*** Begin section ***
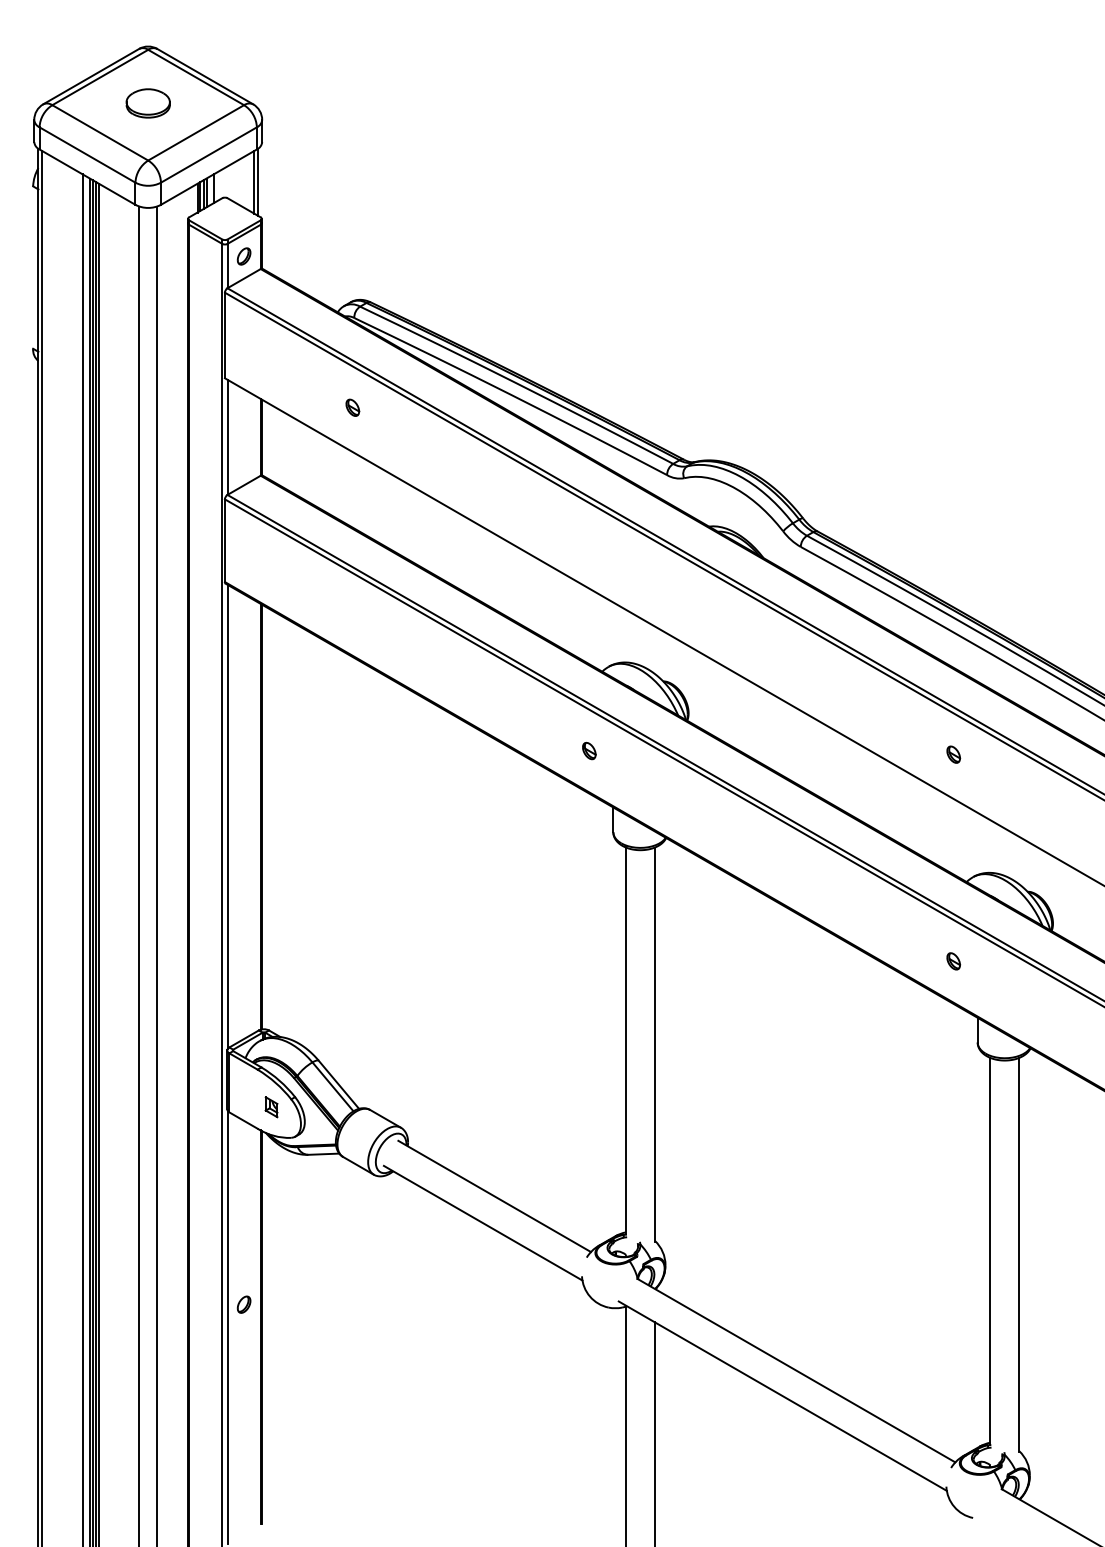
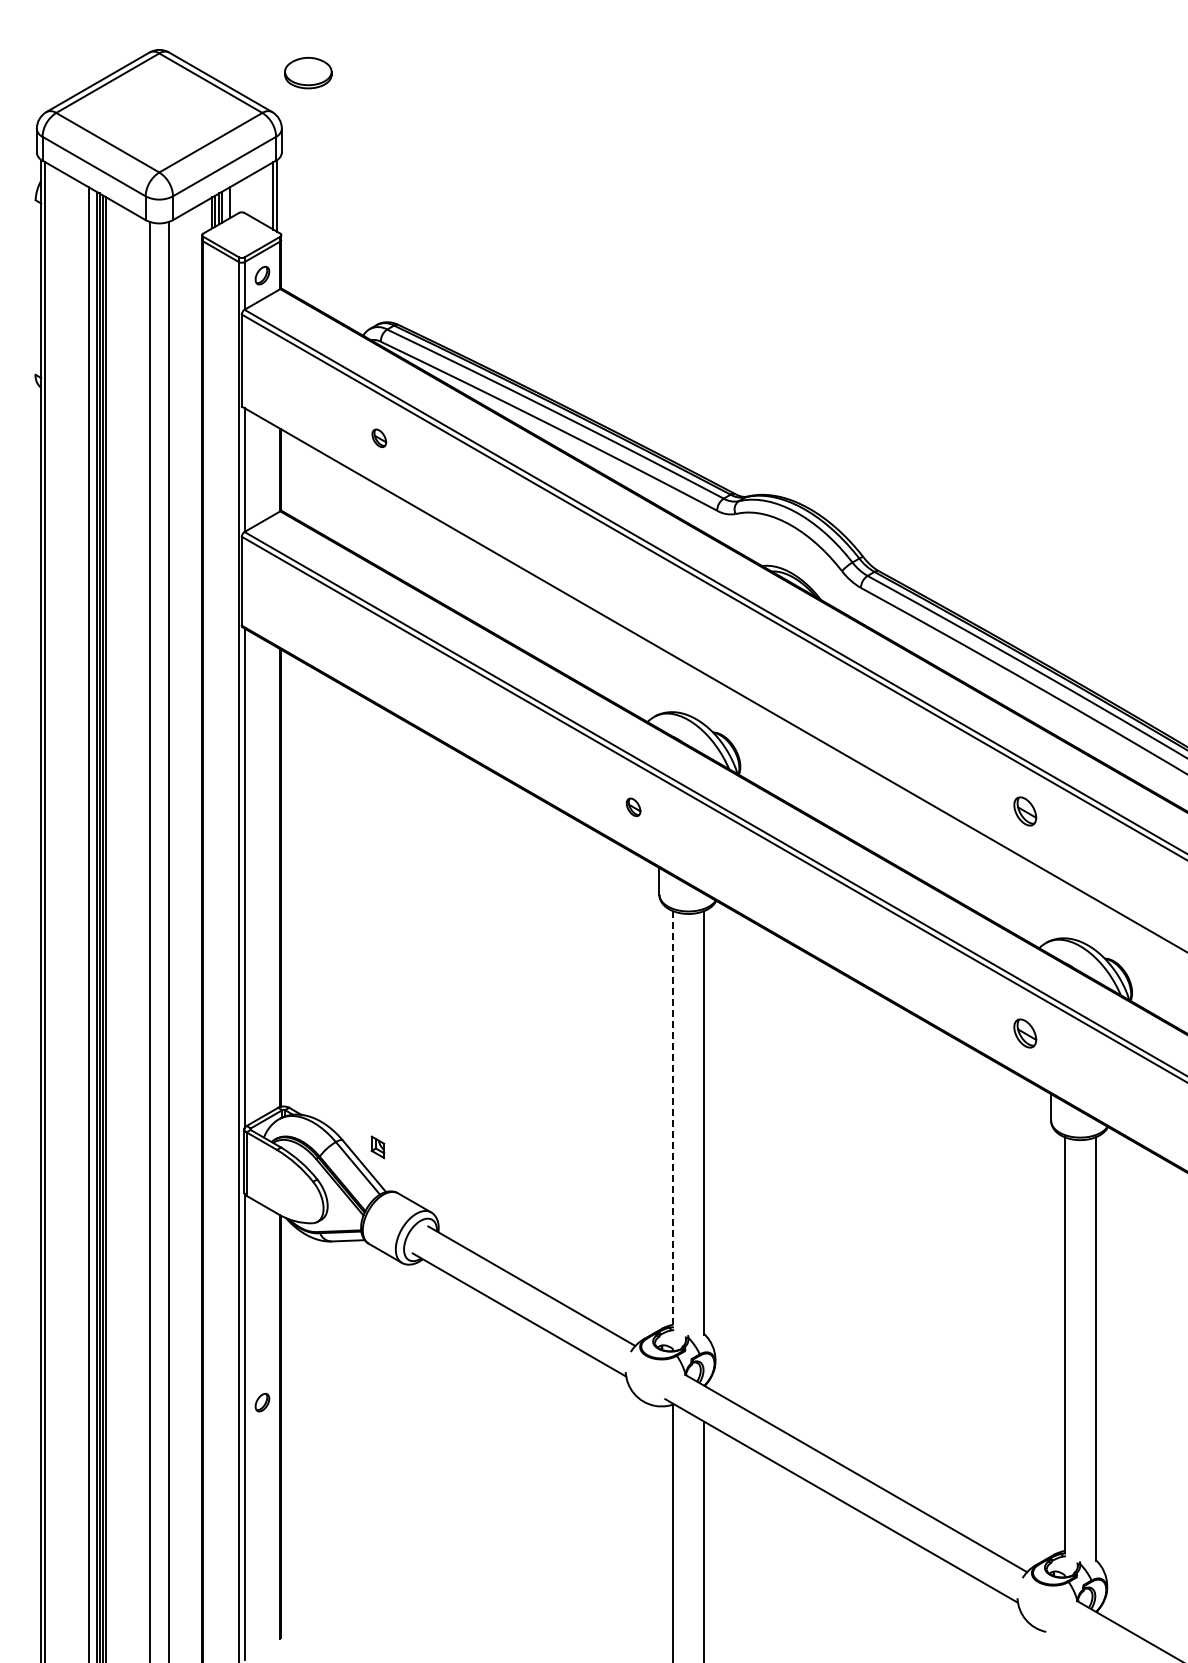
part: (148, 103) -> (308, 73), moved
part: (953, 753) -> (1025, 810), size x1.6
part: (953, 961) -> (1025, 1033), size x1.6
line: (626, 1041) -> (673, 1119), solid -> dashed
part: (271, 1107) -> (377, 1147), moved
*** End section ***
_Instructions for the task_
Only the number is wanted: how many lines of the material above include the word "part"?

_Task solution_
4